古き良き時代のエピソード―義母の思い出、典型的な「日本の母」を彷彿させる人―Ⅱ

銀座からそう遠くない築地にあった海軍の病院では、軍人を相手のことなので、まだ若い女性だったにもかかわらず、随分シビアな治療の場面にも立ち会ったらしい。

それでもオフの日は、同僚の人たちと青春を楽しんだようだ。

 

そんな中の一つのエピソードを家内から聞いたことがある。

お休みの日、まだ若かりし頃の義母は銀座の街をお友達とぶらぶら歩いていた・・・・

 

ここから先はテレビの再現ドラマ風に書いてみようと思う。

 

うら若き義母は、とある呉服屋さんの前で素敵な帯に目が留まった。

その帯を熱心に見ていると、様子に気づいたご主人が奥から出てきた。

主人:「この帯、お気にめしましたか?」

義母:「ええ、とても素敵ですね。
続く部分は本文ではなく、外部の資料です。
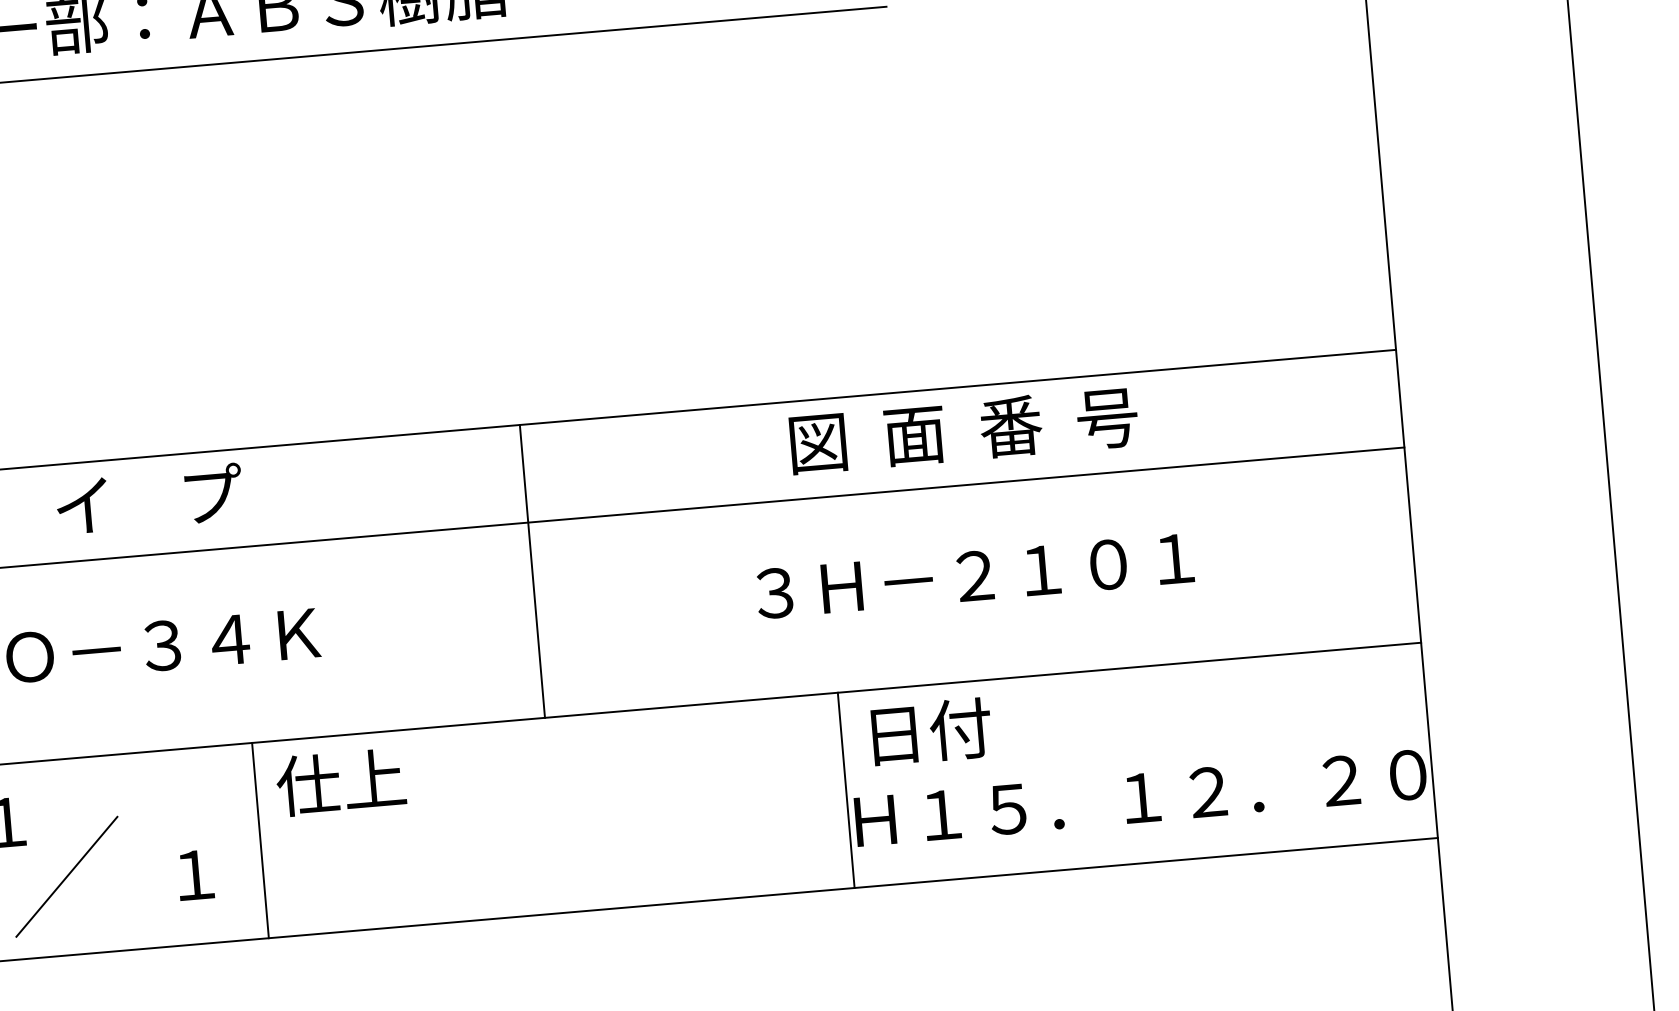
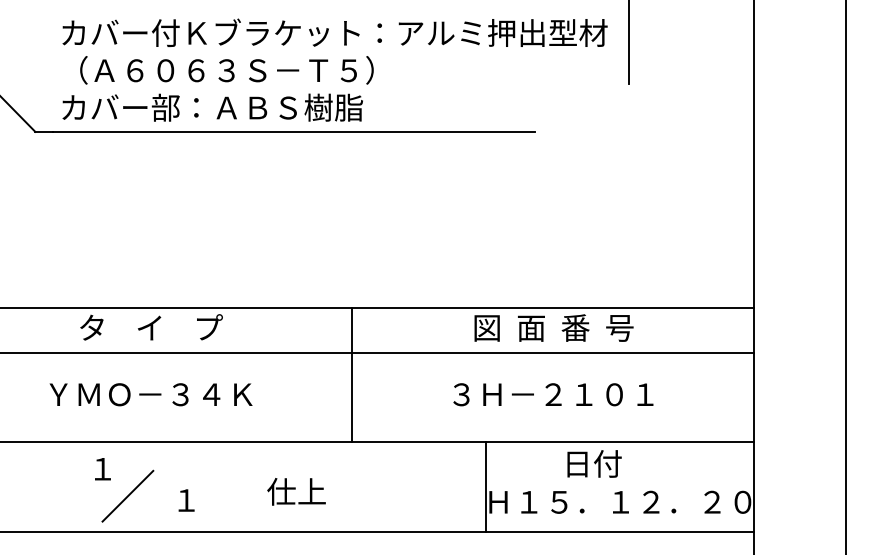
text: (931, 730) -> (594, 463), moved
text: (340, 781) -> (296, 491), moved
line: (260, 841) -> (217, 487), removed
」

主人:「あててごらんなさい・・・・・ほう・・よくお似合いだ。」

義母:「ほんとに素敵・・」

主人:「こんな出会いはなかなかありませんよ。お持ちになったらどうですか?」

義母:「いえ、とてもそんな・・・それに今持ち合わせがありませんから・・」

主人:「お代は今でなくてもいいですよ。どちらにお勤めですか?」

義母:「築地の海軍記念病院で看護婦をしております。」

主人:「そうですか。でしたらお代はあなたのお給料日で結構。この帯は今日お持ちなさい。」

と、その場で件(くだん)の帯を持たせてくれたというのだ。

クレジットも何もない時代である。

 

それに普通だったら、例えその頃でも

「お取り置きしてあげるから、お給料日に取りにいらっしゃい。」

と、なるのではないだろうか。

 

おそらく、義母の佇まい、言葉使い、職場の信用性などいろいろなことが重なって、「お代は後でいいよ。」となったのだろう。

それに何と言っても古き良き時代ということである。

 

こんな話ひとつとっても、家内は義母のエピソードから東京への憧れを強くしたようだ。